In a previous post People or Process Another Chicken and Egg I simplified the product development process into Design, Release and Manufacture and in another post People Centric PLM – A New PLM Age Is BornI defined a new market segment which I call People Centric PLM. My morning coffee thoughts, that is once I got thinking about work versus last weeks vacation to South Africa:
- Is there some evil master mind in the bowls of the ERP vendors lair plotting to even simplify my simplified definition?
- Could ERP vendors reduce my simple three to just two?
- Could the product development process be simplified to just Design and Manufacture?
- Could release just become a simple transaction that is part of what the Manufacturing system does (maybe it already is…)?
#1 by Stan Przybylinski on September 2, 2009 - 8:27 am
I am not sure I agree with ERP vendors ignoring CAD integration, at least not in the case of SAP. They went to the extent of banding their CAD integration providers together into a cabal, the PLM Alliance http://www.sapplmalliance.com/.
They can’t ignore it. They just have to do enough with it to make it easy for the IT managers they control to argue that “SAP can do it.” If they can make it a question, people who have made the decision to spend millions on SAP will be able to keep the PLM side of the argument at bay.
#2 by oleg Shilovitsky on September 4, 2009 - 4:22 am
Chris, I think main driver is move to more connected enterprise environment. Time ago, ERP was leading release processes and, as you said, even didn’t know about “these CAD files”. There is a fundamental shift from “to feed ERP” with released design in PDF format and design to manufacture processes streamline. In my view focus of PLM on that. If ERP vendor can do it too? Yes, I think this is very possible scenario…. Especially since they (ERP) are moving from minimalist approach mentioned by Stan, to more advanced involvement of CAD/Design/Visualization. Alternative will be to have BPM vendors on board to capture cross domain processes.
Some additional thoughts about it-
http://plmtwine.com/2009/08/29/plm-prompt-plm-and-the-rise-of-business-process-management/
http://plmtwine.com/2009/09/03/plm-and-multi-domain-business-processes/
Regards, Oleg.
#3 by admin on September 4, 2009 - 8:04 am
My point wasn’t that they have ignored it but more that it is not seen as strategic and PLM as an opportunity was not on thier radar until there was more than file management. Besidea it is not like customers were out of control before there was file management. At one point I worded in the print room managing file draws. And lets not forget the high tech micro film that I am sure we can still find in use in some places.
I am sure we can put someone on the moon, release a hot new car and crack open the blender market with a hot new concept WITHOUT EVER MANAGING OUR CAD FILES. For instance I know a very large medical deveice manufacture that still does not manage thier CAD files – they simply manage an image file of the drawing within Agile (SAP product right).

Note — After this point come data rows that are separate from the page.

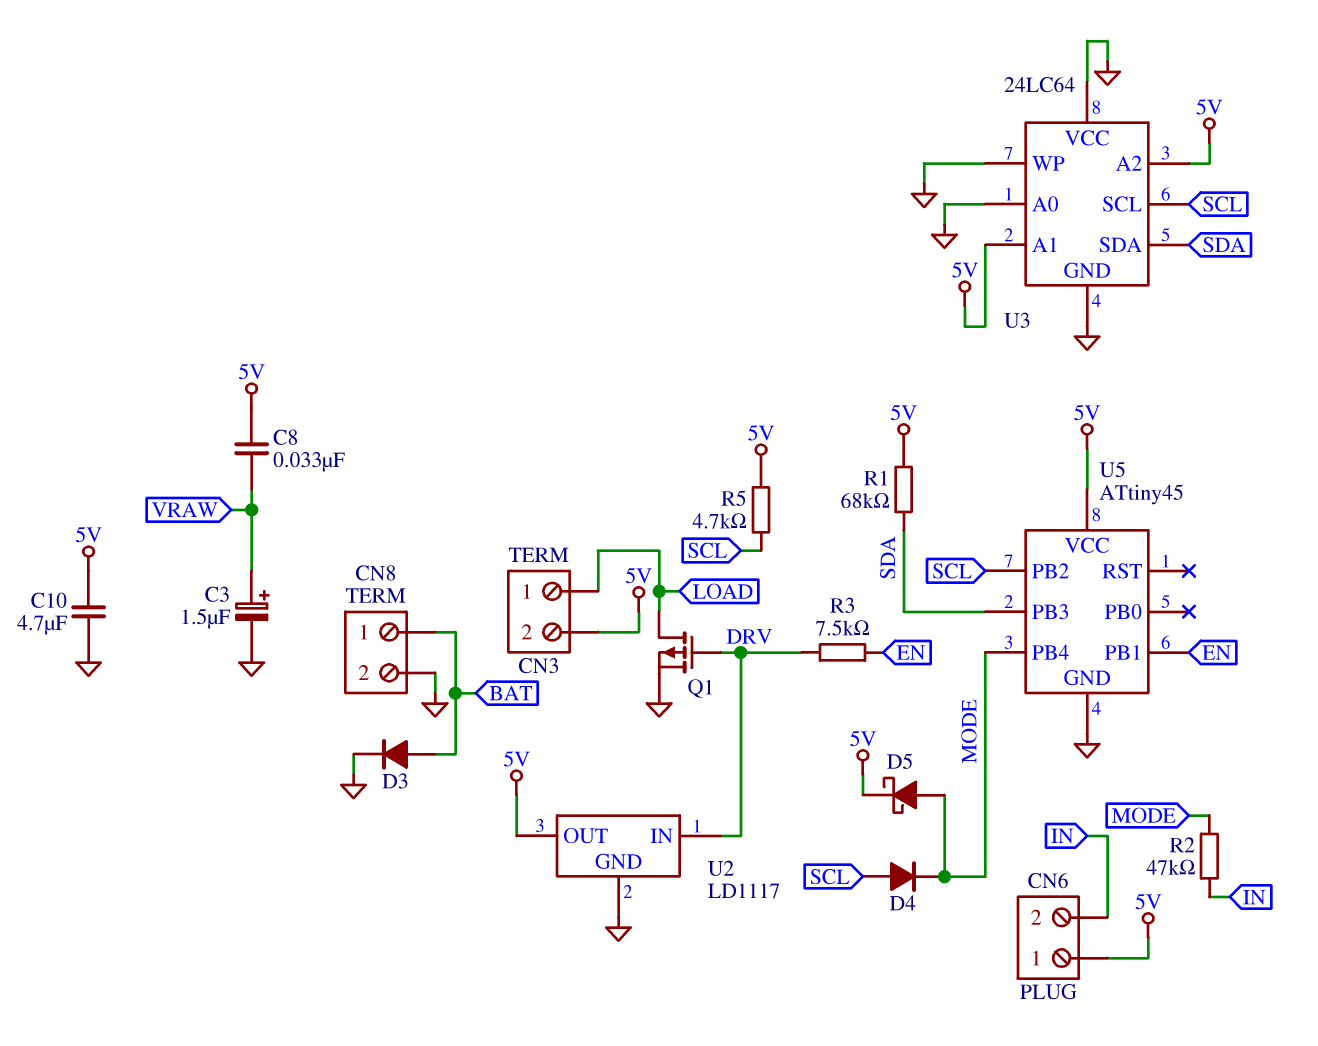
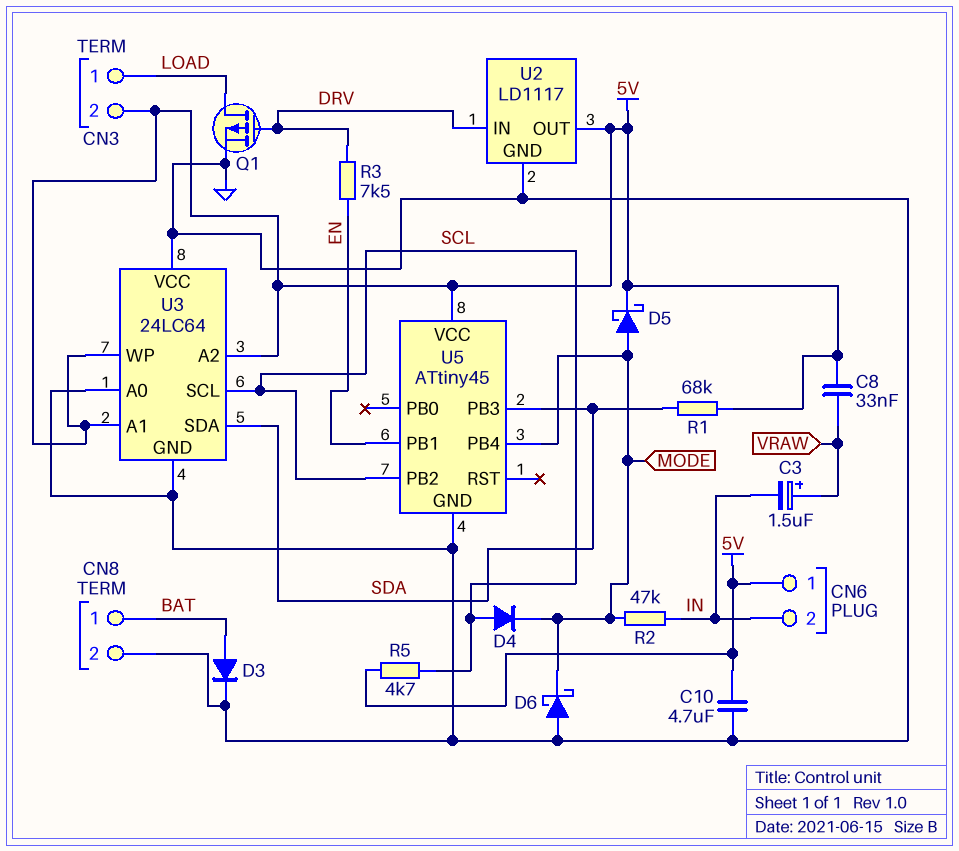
C3: 1.5uF (plus VRAW, minus GND) -> 1.5uF (plus VRAW, minus IN)
D6: none -> schottky (A GND, K MODE)
U3 pin WP: GND -> 5V

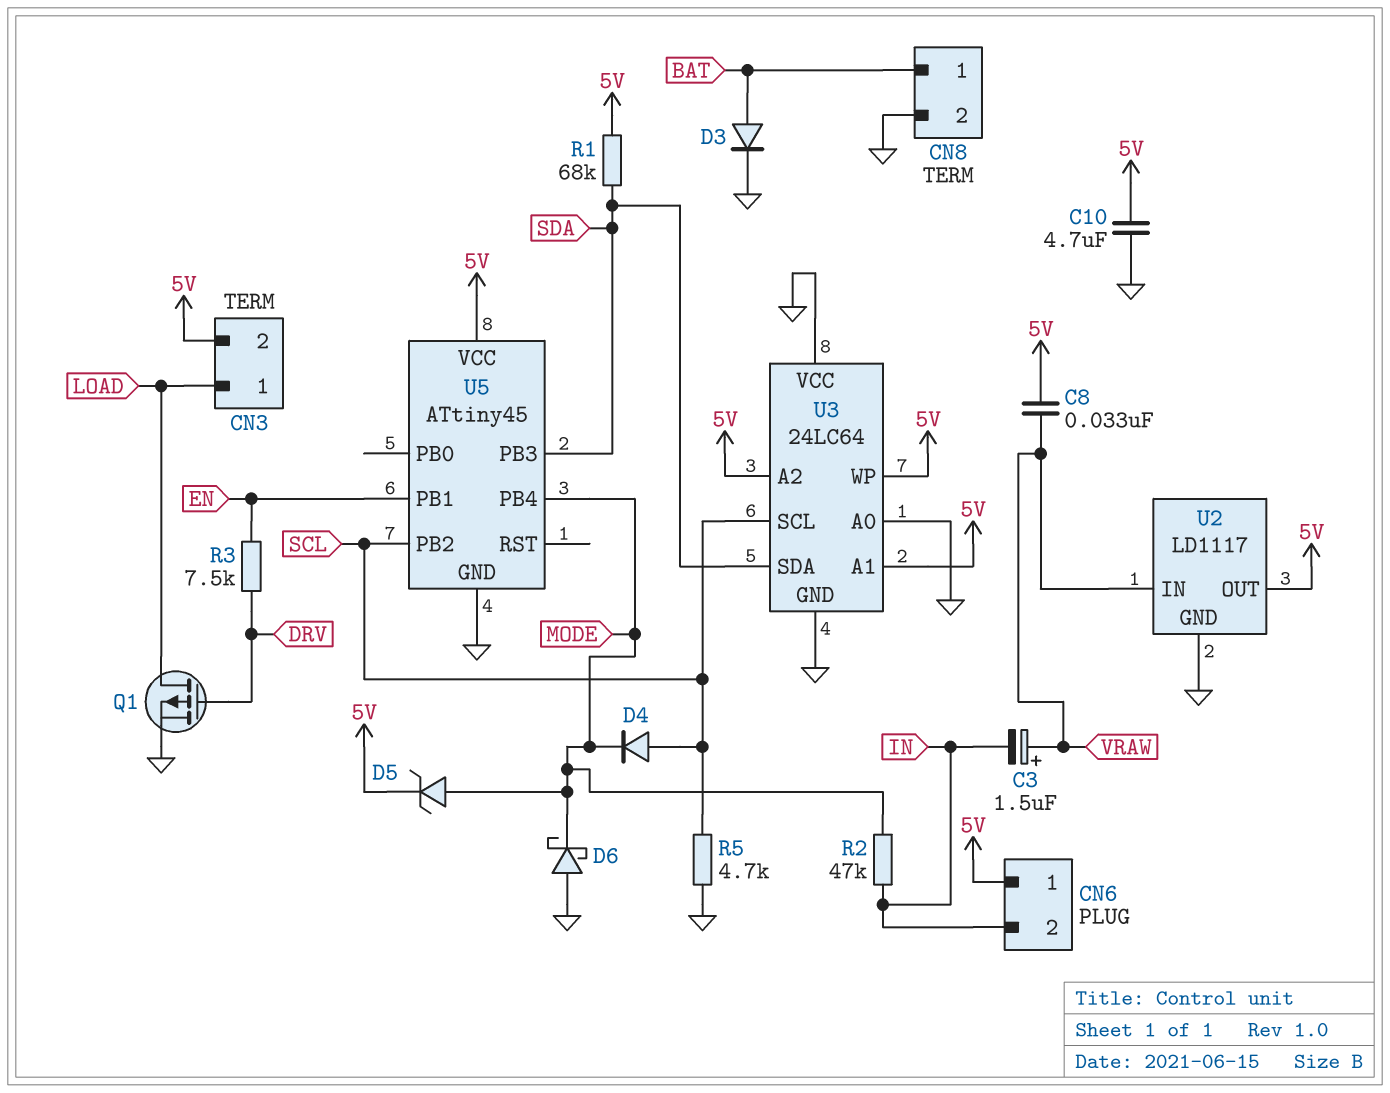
D5: schottky (A MODE, K 5V) -> zener (A MODE, K 5V)
R5: 4.7k (5V, SCL) -> 4.7k (GND, SCL)
U2 pin IN: DRV -> VRAW

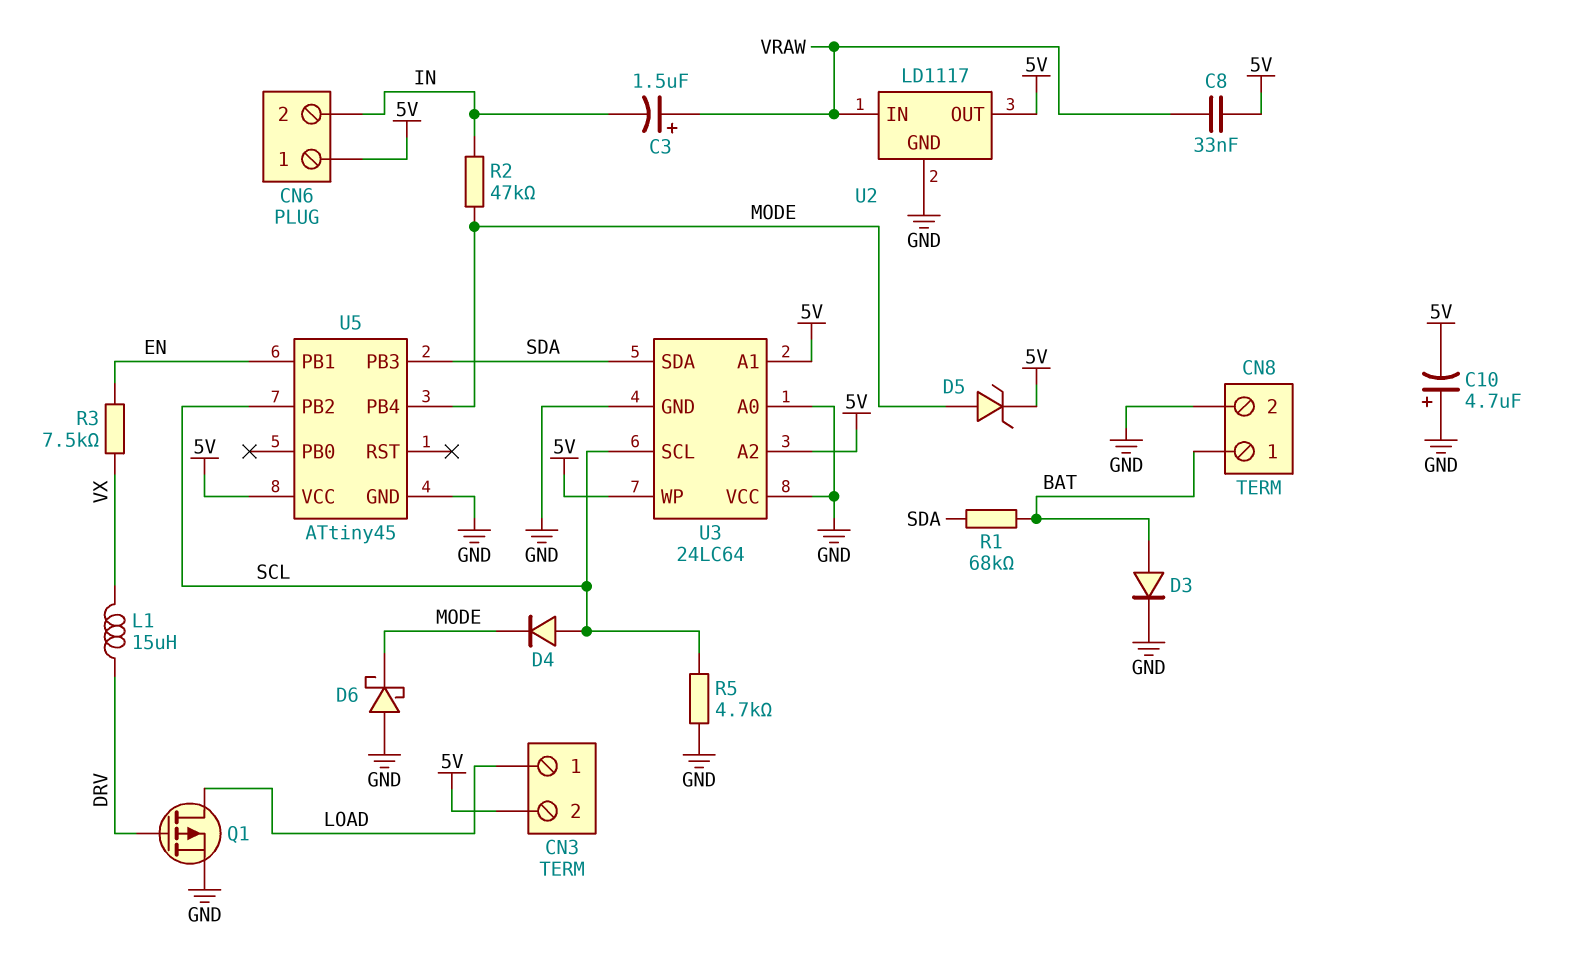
C10: 4.7uF (5V, GND) -> 4.7uF (plus GND, minus 5V)
L1: none -> 15uH (DRV, VX)
R1: 68k (5V, SDA) -> 68k (BAT, SDA)
R3: 7.5k (DRV, EN) -> 7.5k (EN, VX)

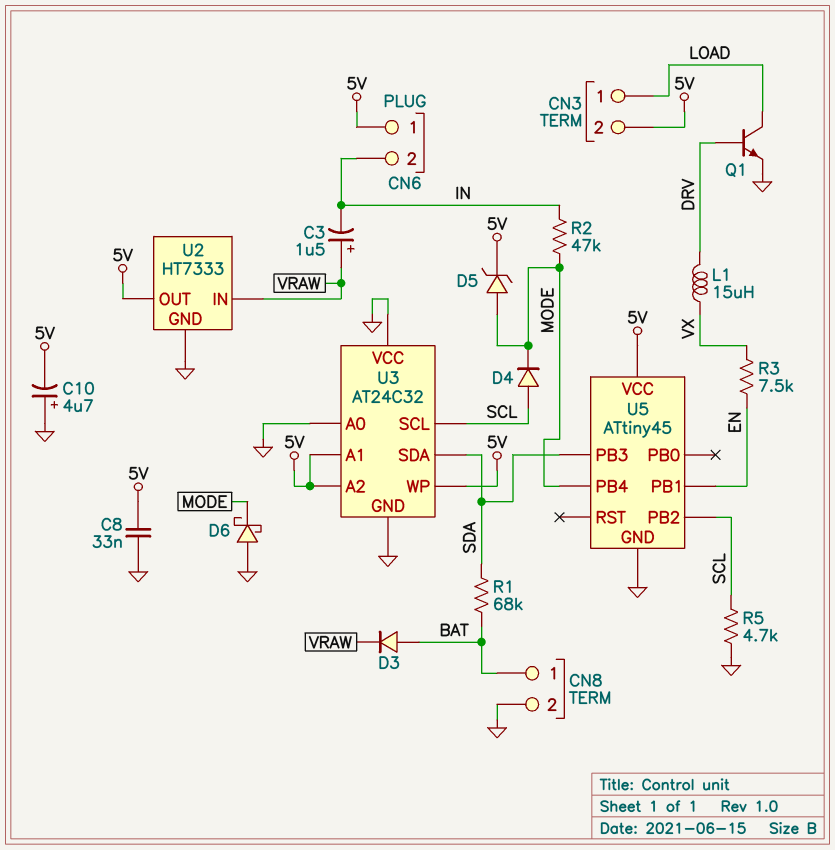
C8: 33nF (5V, VRAW) -> 33nF (5V, GND)
D3: diode (A BAT, K GND) -> diode (A BAT, K VRAW)
Q1: PMOS (G DRV, D LOAD, S GND) -> NPN (B DRV, C LOAD, E GND)
U2: LD1117 -> HT7333
U3: 24LC64 -> AT24C32

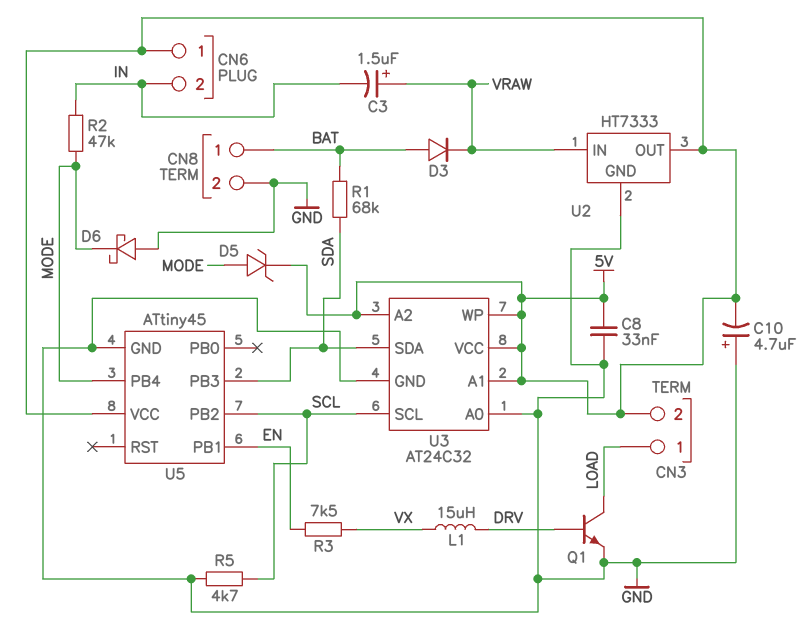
D4: diode (A SCL, K MODE) -> none
U3 pin VCC: GND -> 5V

I can imagine 100′s of sales people have banged on the door telling them they are out of control, not compliant, could be more innovative, only if they managed the CAD files… but still they do not.
So is CAD file management required or just evil?
#4 by admin on September 4, 2009 - 8:31 am
Oleg are they moving to CAD/Design/Visualization? If they were don’t you think they would have taken out someone like PTC? At multiple points in time PTC could have been purchased for short money… Do they really care about this stuff or is this more lip service?
In MHO CAD is not that important to them because they own the BOM. The control point to Release is the Bill-of-Material not the files and ERP owns the BOM. Visualization has no value at Release, it is only valuable before (Design) and after (Manufacture). This is why SAP invested in Right Hemisphere even though they owned visualization technology (Design based solution). Right Hemisphere provides them a Manufacturing based solution and adds one more presure point against PLM vendors.
#5 by Dima.Kruchuev on March 8, 2010 - 4:08 pm
I fully agree with all the positive feedback on the blog, although there is little negative.